An “inventive concept” establishing subject matter eligibility can be found in a non-conventional and non-generic arrangement of otherwise known, conventional pieces. Here, for example, an inventive concept was found in the installation of an Internet-content filtering tool at a specific location, remote from the end-users, with customizable filtering features specific to each end user, even though content filtering was found to be an abstract idea and none of the limitations was individually inventive. “The inventive concept inquiry requires more than recognizing that each claim element, by itself, was known in the art.” This would be a good case to consult and cite in response to a subject matter eligibility rejection that fails to consider the claim limitations as a whole.

Background / Facts: The patent being asserted here is directed to filtering content on the Internet. Unlike the filtering tools that existed on local servers and remote ISP servers at the time, the claimed filtering tool retains the advantage of a filtering tool that is located on each local computer; individuals are able to customize how requests for Internet content from their own computers are filtered instead of having a universal set of filtering rules applied to everyone’s requests.

Issue(s): Whether the claims are patent-eligible under 35 U.S.C. § 101.

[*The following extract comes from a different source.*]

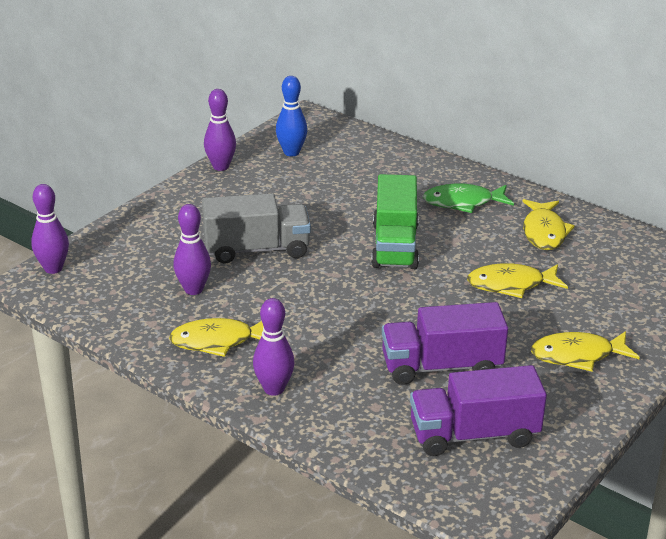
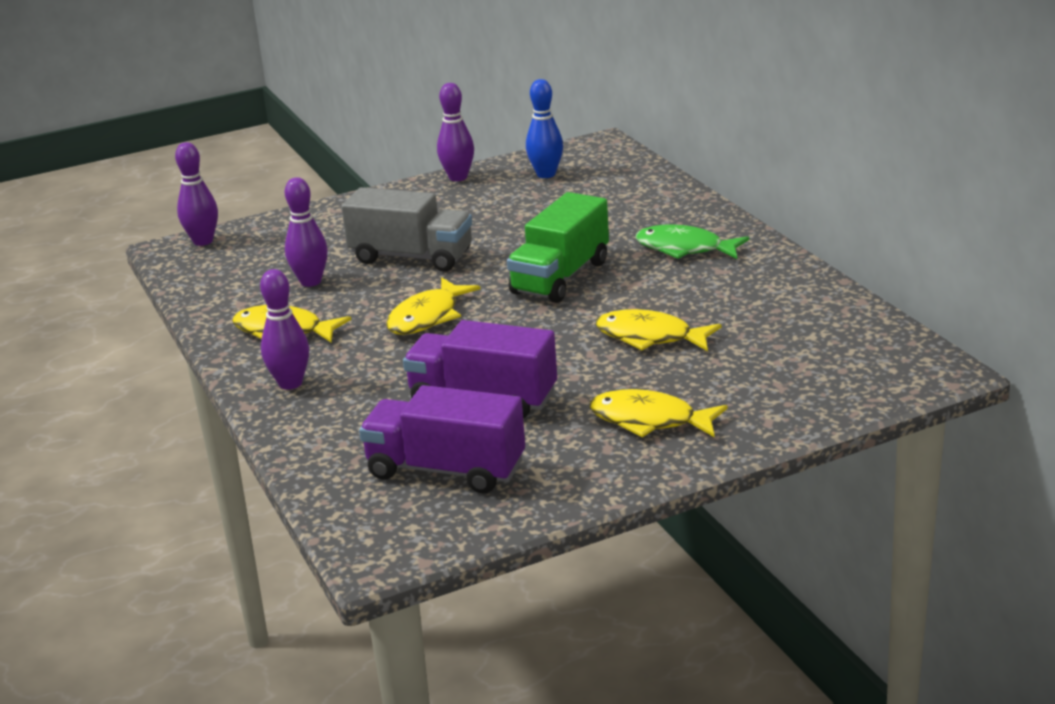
camera: 30 degrees right, 5 degrees down
(544, 232) = (749, 293): yellow fish -> yellow fish (427, 317)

Holding(s): Yes. While agreeing that “filtering content is an abstract idea because it is a longstanding, well-known method of organizing human behavior, similar to concepts previously found to be abstract,” and that “the limitations of the claims, taken individually, recite generic computer, network and Internet components, none of which is inventive by itself,” the court ultimately “disagree[d] with the district court’s analysis of the ordered combination of limitations. In light of Mayo and Alice, it is of course now standard for a § 101 inquiry to consider whether various claim elements simply recite ‘well-understood, routine, conventional activit[ies].’ [] The district court’s analysis in this case, however, looks similar to an obviousness analysis under 35 U.S.C. § 103, except lacking an explanation of a reason to combine the limitations as claimed. The inventive concept inquiry requires more than recognizing that each claim element, by itself, was known in the art. As is the case here, an inventive concept can be found in the non-conventional and non-generic arrangement of known, conventional pieces. The inventive concept described and claimed in the [] patent is the installation of a filtering tool at a specific location, remote from the end-users, with customizable filtering features specific to each end user.” There was also a notable concurring opinion admonishing the “cumbersome procedures for separate determinations of patent eligibility and patentability.”